I have a problem with my text pre processing. Maybe anyone can help me
My text looks like this:
T-Mobile US Inc. and two regional carriers, General Communication Inc. in Alaska and CT Cube LP in Texas. The order is subject to review by President Barack Obama.
Oil futures rose 67 cents to $93.98 a barrel as U.S. crude supplies dropped, while gold for August delivery climbed $8 to $1,405 an ounce.
European markets finished sharply lower today with shares in London leading the region.

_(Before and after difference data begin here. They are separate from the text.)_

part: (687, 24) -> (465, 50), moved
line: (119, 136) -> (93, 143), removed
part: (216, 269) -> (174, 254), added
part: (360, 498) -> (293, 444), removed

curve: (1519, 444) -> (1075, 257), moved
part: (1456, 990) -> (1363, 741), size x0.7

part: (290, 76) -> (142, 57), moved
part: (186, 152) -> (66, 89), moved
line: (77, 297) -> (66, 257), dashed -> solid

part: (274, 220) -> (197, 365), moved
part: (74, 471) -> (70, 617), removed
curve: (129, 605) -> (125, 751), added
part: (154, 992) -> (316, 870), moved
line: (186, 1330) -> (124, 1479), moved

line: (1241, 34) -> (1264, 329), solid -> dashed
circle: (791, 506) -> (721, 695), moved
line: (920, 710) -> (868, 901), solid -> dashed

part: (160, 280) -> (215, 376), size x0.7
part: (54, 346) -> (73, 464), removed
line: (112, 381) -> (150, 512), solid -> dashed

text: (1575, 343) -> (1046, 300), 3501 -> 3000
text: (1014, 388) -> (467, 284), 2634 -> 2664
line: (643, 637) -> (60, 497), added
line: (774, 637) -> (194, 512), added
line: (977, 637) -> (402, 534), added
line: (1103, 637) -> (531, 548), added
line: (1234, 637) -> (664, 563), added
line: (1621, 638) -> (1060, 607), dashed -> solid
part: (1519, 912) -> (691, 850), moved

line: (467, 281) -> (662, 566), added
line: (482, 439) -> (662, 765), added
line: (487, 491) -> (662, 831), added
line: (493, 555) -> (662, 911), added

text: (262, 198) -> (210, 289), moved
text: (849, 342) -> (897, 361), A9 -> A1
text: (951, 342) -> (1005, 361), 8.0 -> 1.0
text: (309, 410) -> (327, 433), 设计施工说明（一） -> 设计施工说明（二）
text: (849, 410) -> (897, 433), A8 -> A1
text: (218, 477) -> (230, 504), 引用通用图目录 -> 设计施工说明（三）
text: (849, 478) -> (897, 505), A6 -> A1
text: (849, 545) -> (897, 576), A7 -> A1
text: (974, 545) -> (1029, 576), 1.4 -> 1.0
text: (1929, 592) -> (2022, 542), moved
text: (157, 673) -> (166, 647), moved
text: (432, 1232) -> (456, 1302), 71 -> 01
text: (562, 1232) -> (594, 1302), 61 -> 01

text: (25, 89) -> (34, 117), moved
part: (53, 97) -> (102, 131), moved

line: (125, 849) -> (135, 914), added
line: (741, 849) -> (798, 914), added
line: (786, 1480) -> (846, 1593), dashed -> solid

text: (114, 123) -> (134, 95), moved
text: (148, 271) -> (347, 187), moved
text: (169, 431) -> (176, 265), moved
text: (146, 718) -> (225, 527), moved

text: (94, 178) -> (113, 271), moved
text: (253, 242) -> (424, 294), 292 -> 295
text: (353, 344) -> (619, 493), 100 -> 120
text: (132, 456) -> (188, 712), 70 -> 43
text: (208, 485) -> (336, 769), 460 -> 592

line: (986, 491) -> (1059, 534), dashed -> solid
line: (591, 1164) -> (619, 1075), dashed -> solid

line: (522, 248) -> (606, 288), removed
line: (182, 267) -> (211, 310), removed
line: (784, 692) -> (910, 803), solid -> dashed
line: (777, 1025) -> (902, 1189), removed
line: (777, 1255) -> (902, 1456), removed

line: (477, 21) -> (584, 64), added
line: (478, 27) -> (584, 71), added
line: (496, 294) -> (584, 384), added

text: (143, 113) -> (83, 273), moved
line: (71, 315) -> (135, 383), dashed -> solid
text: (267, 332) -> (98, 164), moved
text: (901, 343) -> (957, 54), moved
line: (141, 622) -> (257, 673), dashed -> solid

The FTSE 100 was down 2.12% while France's CAC 40 was off 1.87% and Germany's DAX fell lower by 1.20%.
: http://www.proactiveinvestors.com/companies/overview/2245/Salesforce.com : http://www.proactiveinvestors.comcompanies/overview/2245/salesforcecom--2245.html : http://www.proactiveinvestors.com/companies/overview/2397/Goldman+Sachs : http://www.proactiveinvestors.comcompanies/overview/3787/general-motors-company--3787.html : http://www.proactiveinvestors.com/companies/overview/1189/Dell : http://www.proactiveinvestors.comcompanies/overview/1189/dell-1189.html : http://www.proactiveinvestors.com/companies/overview/1189/Dell : http://www.proactiveinvestors.com/companies/overview/2306/Apple : http://www.proactiveinvestors.comcompanies/overview/2306/apple-2306.html : http://www.proactiveinvestors.com/companies/overview/4450/Samsung+Electronics : http://www.proactiveinvestors.com/companies/overview/2306/Apple :
I want to remove the URLs from the text. How can I do this?I think filter tokens does not work?! Is the solution Remove Document parts?
I think the solution should look like this rule: if the word starts with http. or www. then delete the word from the text..... (but only the url of the text)